This opinion piece is over 3 years old
 

TFN editor Graham Martin on the fight of our lives - and why you must back Climate Scotland

There’s a Shakespeare gag that runs along the lines of something-and-something (I ain’t no Shakey scholar, sorry) is like “rash-embrac’d despair and shuddering fear”.

I’ve often joked that these are the words I’d like hammered onto any tombstone that might sit on top of me while I moulder. Those or the Larkin line about life being “first boredom, then fear”.

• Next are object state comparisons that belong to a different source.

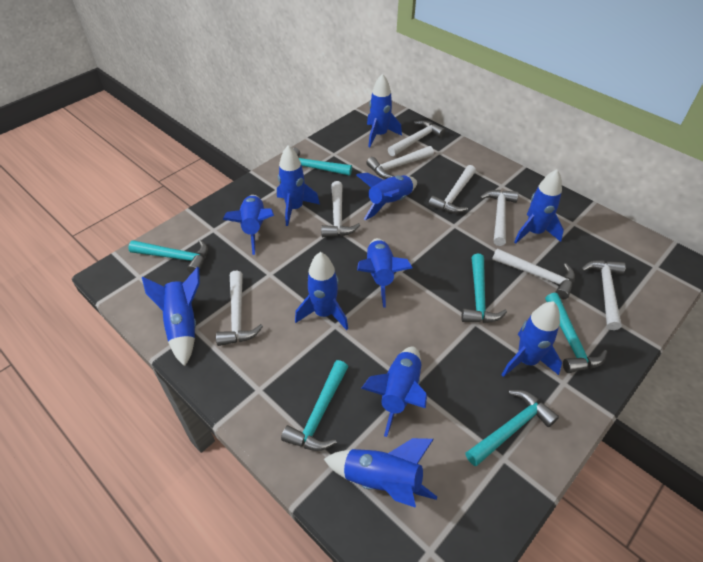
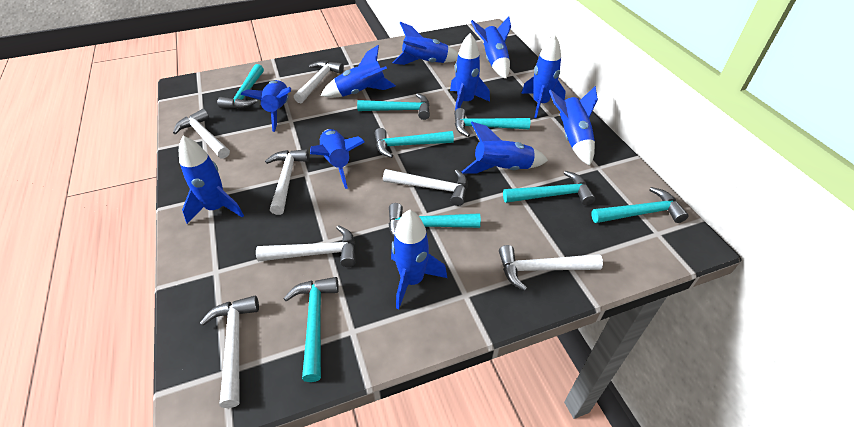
turquoise hammer: 6 -> 8
white hammer: 8 -> 7

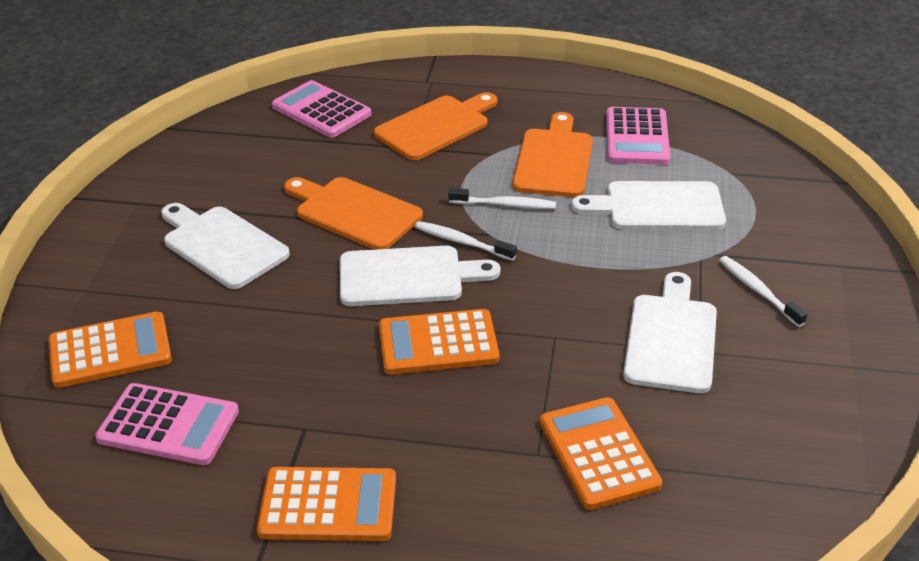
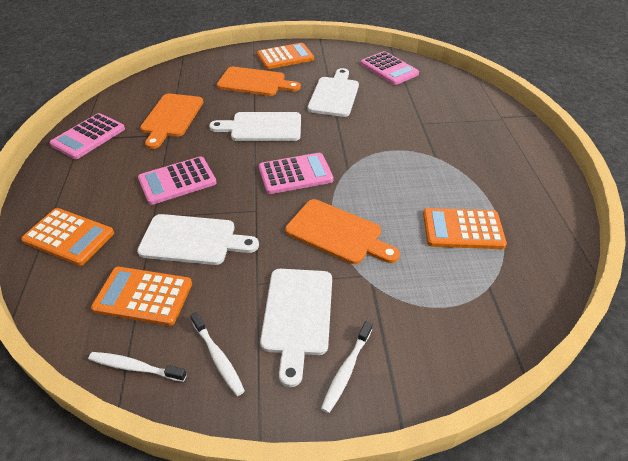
pink calculator: 3 -> 4

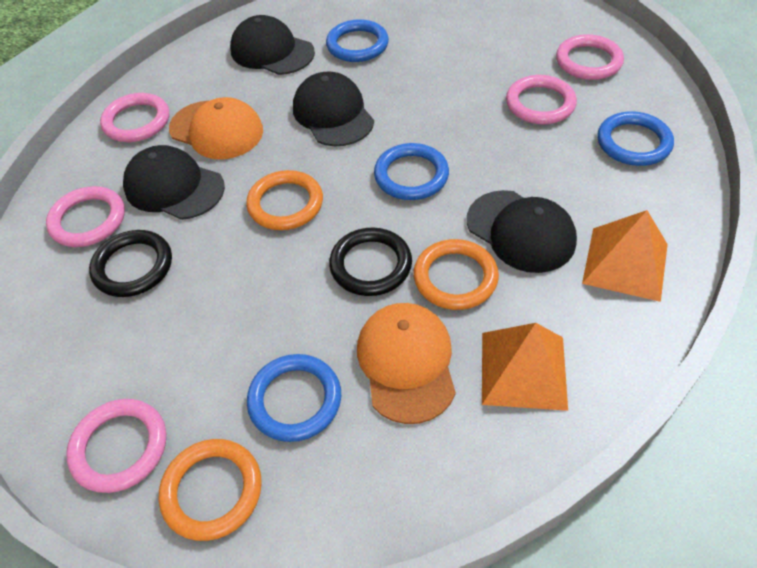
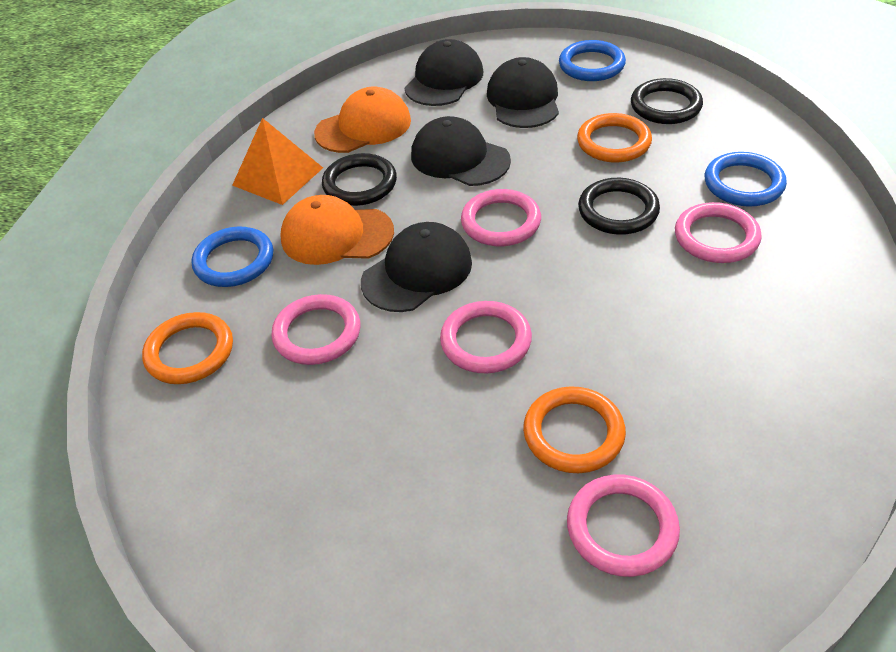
black ring: 2 -> 3
blue ring: 4 -> 3
orange pyramid: 2 -> 1

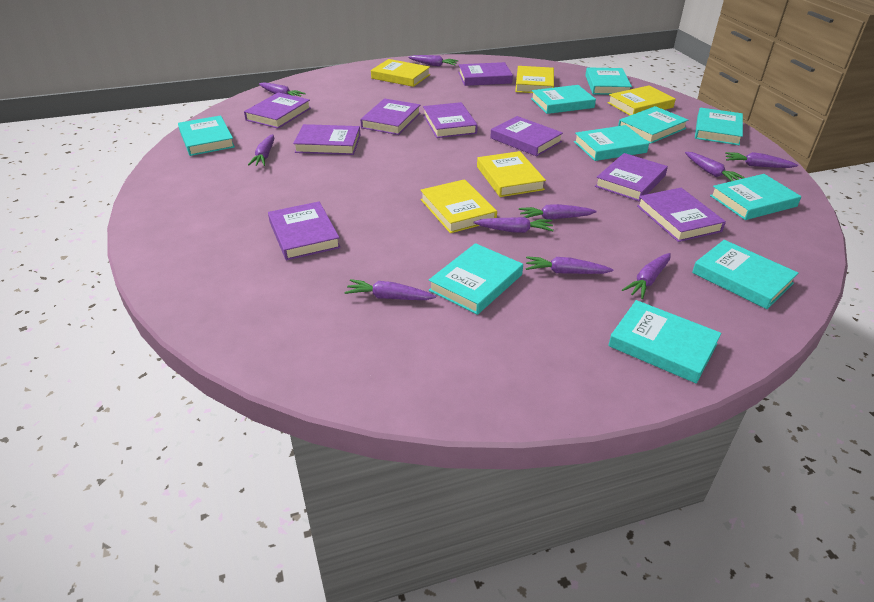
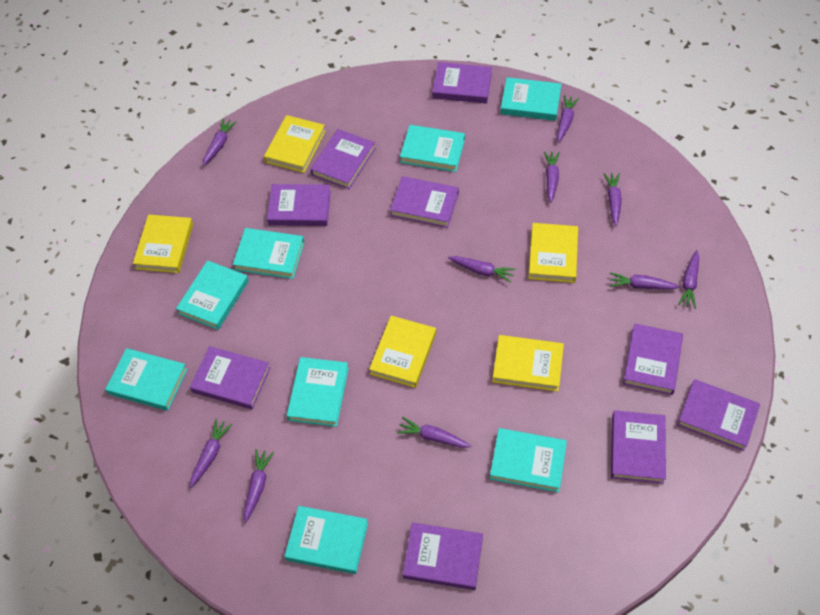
turquoise book: 10 -> 8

There’s a perverse pleasure in this sort of gloom-mongering. There’s probably something clever and psychological to say here about facing our fears by making light of them, but I’m not sure what it is if I’m being honest. But I think that when we exercise these thoughts, we don’t really believe in them – it’s like a horror film. Fans of 80s made-for-TV classic Salem’s Lot know that the ghost of Ralphie Glick isn’t really going to come a-tapping at their window tonight.

But there are certain, all too real areas where it would be easy to embrace despair and fear - rash, shuddering or otherwise.

I was on holiday on Arran recently and I did my best to avoid the news for a few days. But it seeped through, a sort of unavoidable information-slick. The heat dome. The terrifying temperatures in the Pacific north-west. Areas seeing heat levels that humans can’t physically survive in. Jesus, even the sea – the actual sea – was aflame in the Gulf of Mexico.

There’s a persuasive school of thought that it is all too late. That the clock ticked past midnight some time ago while we were all distracted, playing with our plastic clackers.

More than a century ago, we were warned (thank you Rosa Luxemburg) that the future of humanity under capitalism was a choice between creating a sane economic system and barbarism, “the ruin of all contending classes”. We looked at the choices – the gilded domes of the rational, prosperous eco-future or McDonalds Happy Meal Minions. And we chose the minions.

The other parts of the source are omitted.